More generally, we shall call a set \(Q\) a configuration space for a system if every element \(x\in Q\) corresponds to a valid configuration of the system and each configuration of the system can be identified with a unique element of \(Q\).

I should also provide some intuition to make it clear what happens when we “transform coordinates.” One way is as follows. If we view \(p_{ab}\) as jetting out in the positive \(x\), \(y\), and \(z\) directions of frame \(A\), and the same for \(q_b\) w.r.t. frame \(B\), then the components of \(q_a\) are element-wise larger than in \(q_b\). This is why we add when doing RBMs with translations, since the vector \(p_{ab}\) will increase the values. (Drawing a picture really helps.)

Keeping \(p_{ab}\) and \(R_{ab}\) separate can result in some cumbersome math when a bunch of rotations and translations are combined. Thus, it’s common to use homogeneous coordinates. A full discussion is beyond the scope of this blog post, but for us, the important point is that if \((p,R) \in SE(3)\), then the equivalent homogeneous representation is

\[\begin{bmatrix} R & p \\ 0 & 1 \end{bmatrix} \in \mathbb{R}^{4\times 4}\]

where the “0” above is a row vector of three zeros. This enables us to perform one matrix-vector multiply for a 3-D point which is expanded with a fourth coordinate with a “1” in it. Thus, the origin point is \(o = (0,0,0,1)^T\), and for vectors — defined as the difference between two points — the fourth component is zero.

Let’s do an example. Consider the second image in the figure above, showing rotation about an axis \(\theta\). Given a fixed, “real-life”, physical point, let’s show how to encode a rigid body transformation which can transform a coordinate representation of that point from frames \(B\) to \(A\).
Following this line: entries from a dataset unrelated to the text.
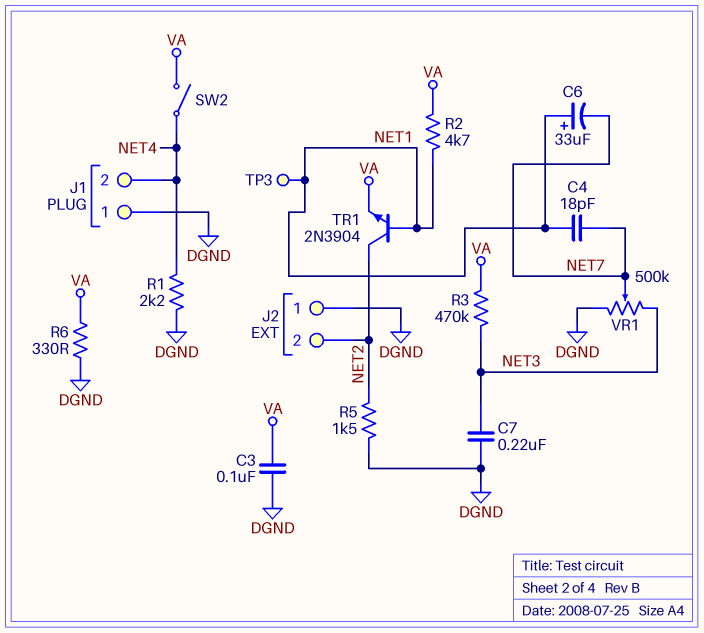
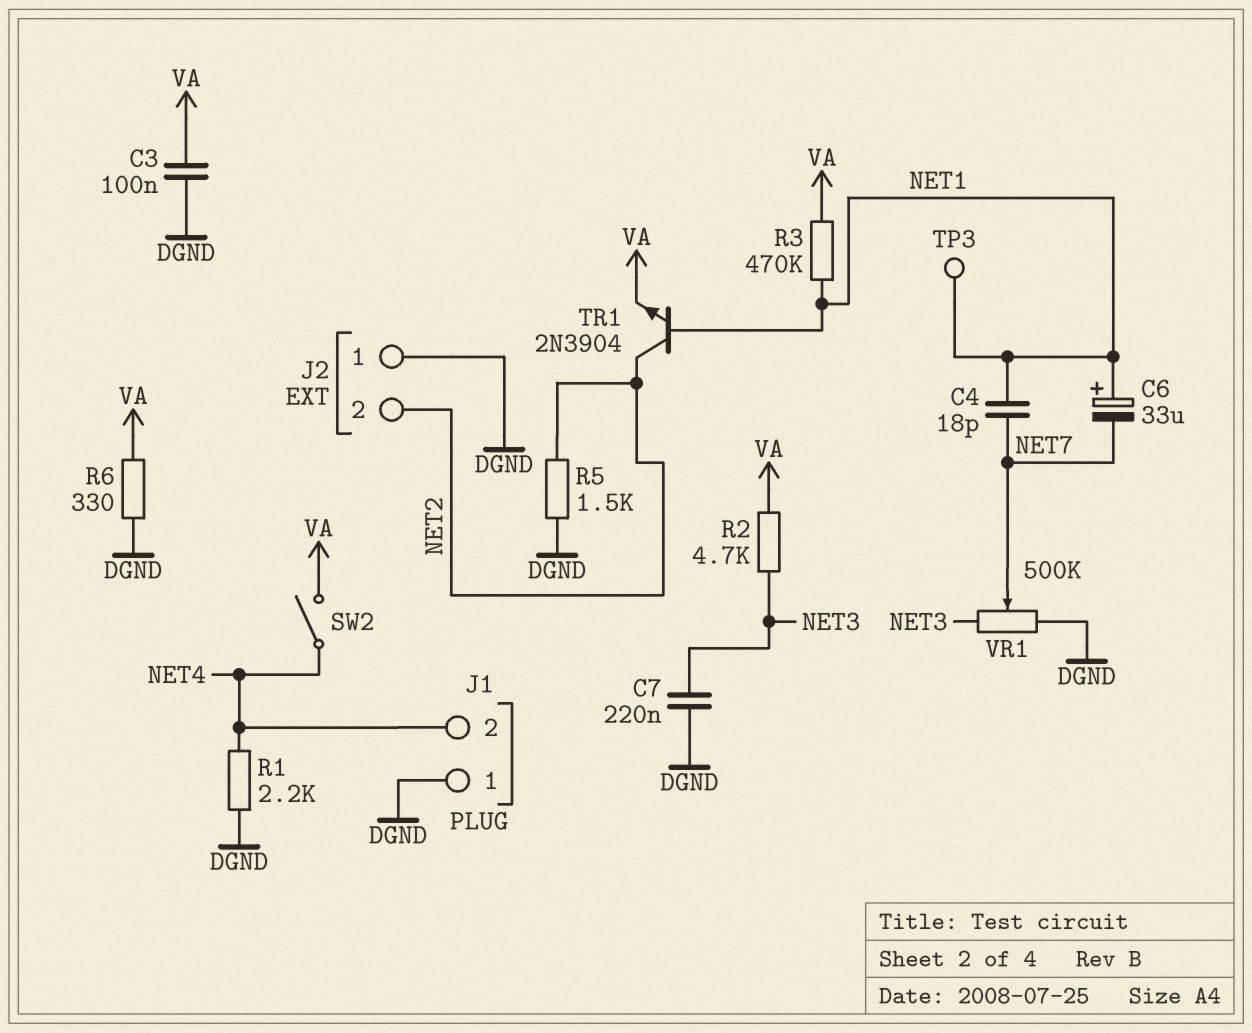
R2: 4.7k (NET1, VA) -> 4.7k (NET3, VA)
R3: 470k (NET3, VA) -> 470k (NET1, VA)

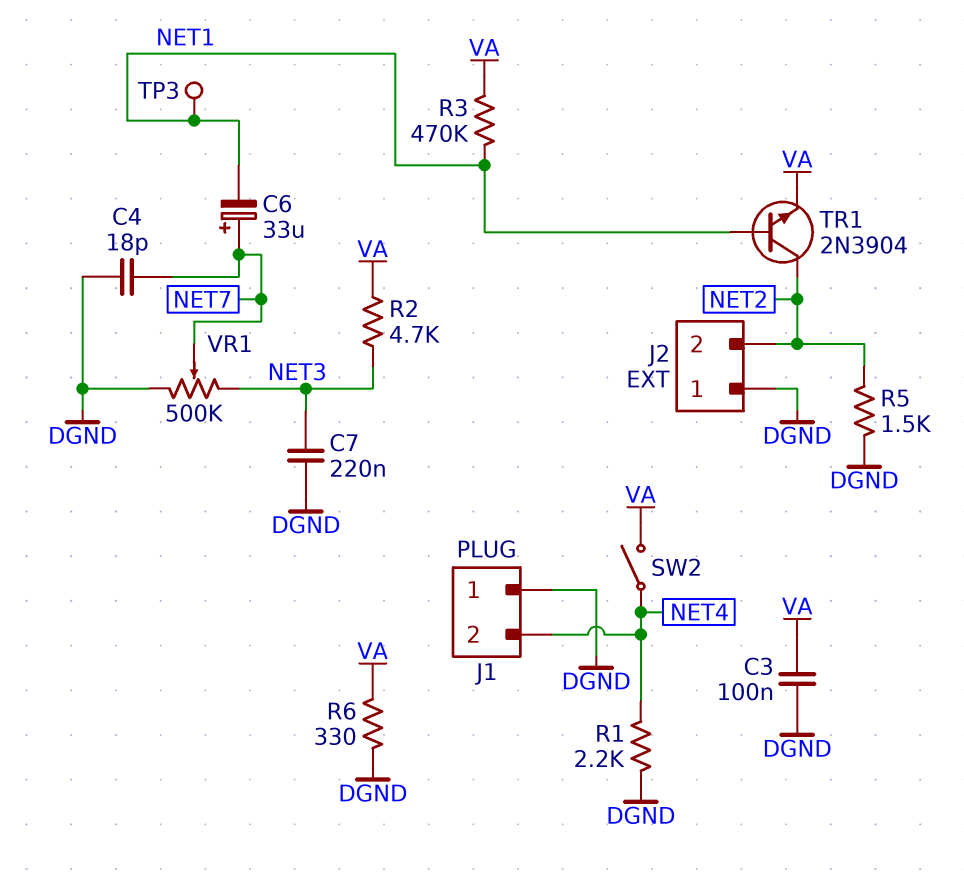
C4: 18pF (NET1, NET7) -> 18pF (DGND, NET7)
C6: 33uF (plus NET1, minus NET7) -> 33uF (plus NET7, minus NET1)

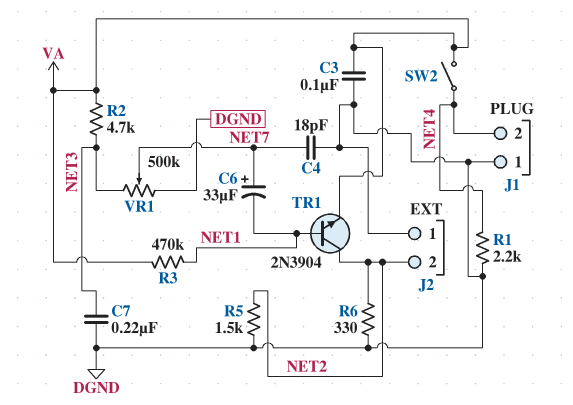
R6: 330 (DGND, VA) -> 330 (DGND, NET2)
TP3: test point (NET1) -> none

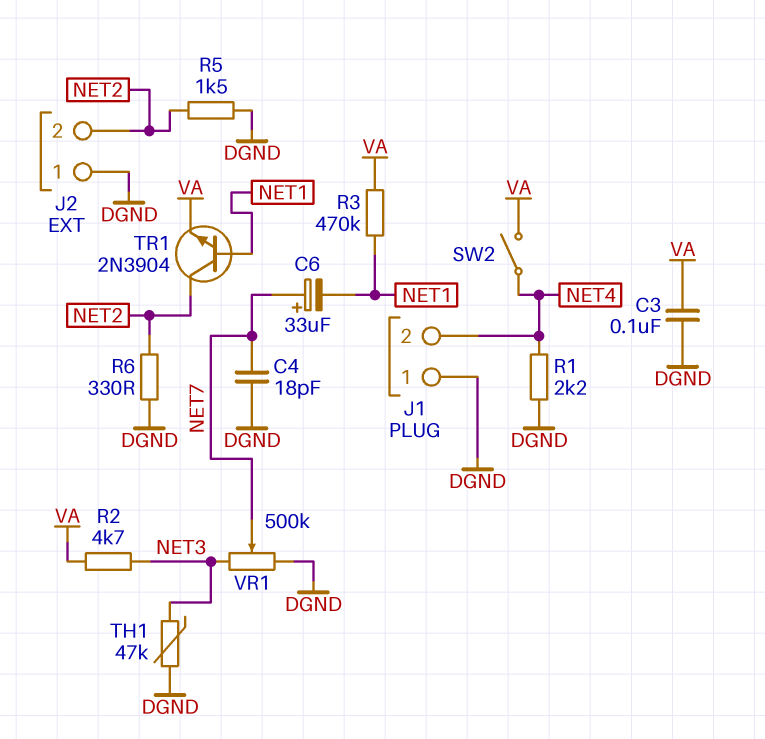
C7: 220nF (DGND, NET3) -> none
TH1: none -> 47k (DGND, NET3)

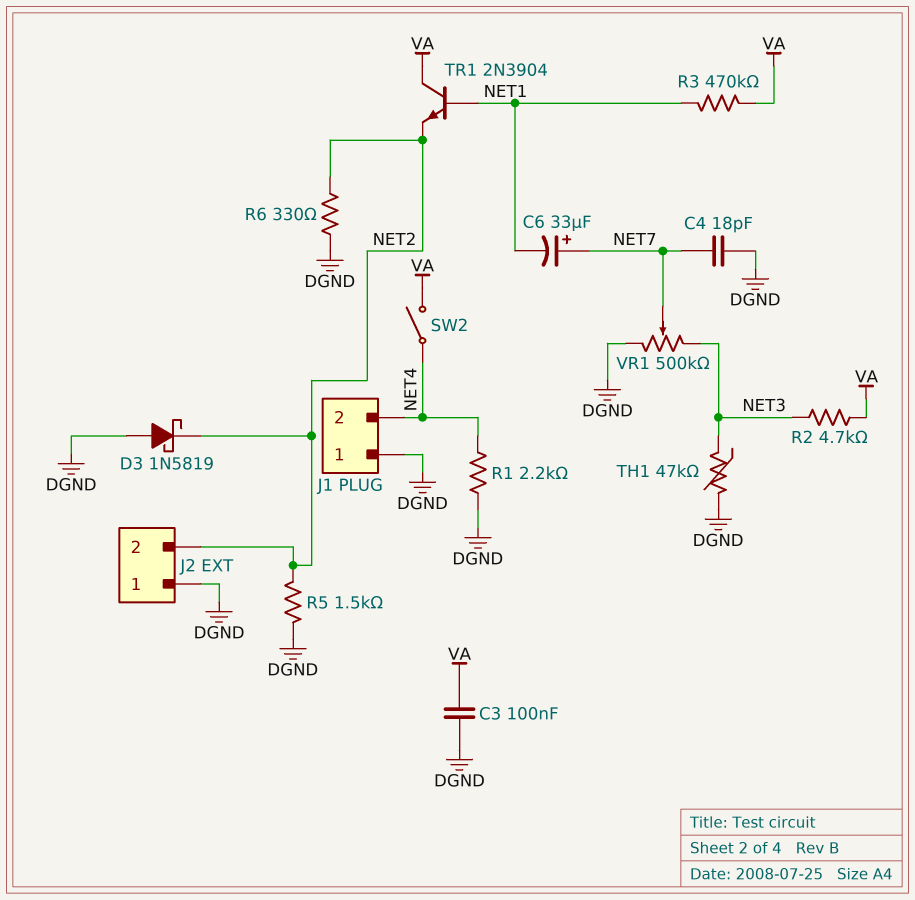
D3: none -> schottky 1N5819 (A DGND, K NET2)
TR1: NPN 2N3904 (B NET1, C NET2, E VA) -> NPN 2N3904 (B NET1, C VA, E NET2)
  • Translation. Inertial frame \(A\) and frame \(B\) differ only by \(l_1\) in the y-direction, with \(p_{ab} = (0,l_1,0)^T\) representing the origin of frame \(B\) with respect to frame \(A\).

  • Rotation. The rotation about \(\theta\) coincides with the \(z\) axis. Hence, we use the well-known formula for the \(z\)-axis rotation matrix:

    \[R_z(\theta) = \begin{bmatrix} \cos \theta & - \sin \theta & 0 \\ \sin \theta & \cos \theta & 0 \\ 0 & 0 & 1 \\ \end{bmatrix}\]

    While the precise positioning of the sines and cosines might not be immediately apparent, it should be clear why the last row looks like that, since a rotation about the \(z\) axis leaves the \(z\) component of the 3-D vector unchanged. You can also easily check that \(R^TR=I_3\).

    The matrix above is \(R_{ab}\), the orientation of the origin of frame \(B\) w.r.t. frame \(A\).

These two form our specification in \(SE(3)\). Combining these by using the homogeneous representation for compactness, our RBM from \(B\) to \(A\) is:

\[\underbrace{\begin{bmatrix} a_x \\ a_y \\ a_z \\ 1 \end{bmatrix}}_{\vec{a}} = \begin{bmatrix} \cos \theta & - \sin \theta & 0 & 0 \\ \sin \theta & \cos \theta & 0 & l_1\\ 0 & 0 & 1 & 0 \\ 0 & 0 & 0 & 1 \\ \end{bmatrix} \underbrace{\begin{bmatrix} b_x \\ b_y \\ b_z \\ 1 \end{bmatrix}}_{\vec{b}}\]

where \(\vec{a}\) and \(\vec{b}\) represent, in homogeneous coordinates, the same physical point but with respect to frames \(A\) and \(B\), respectively.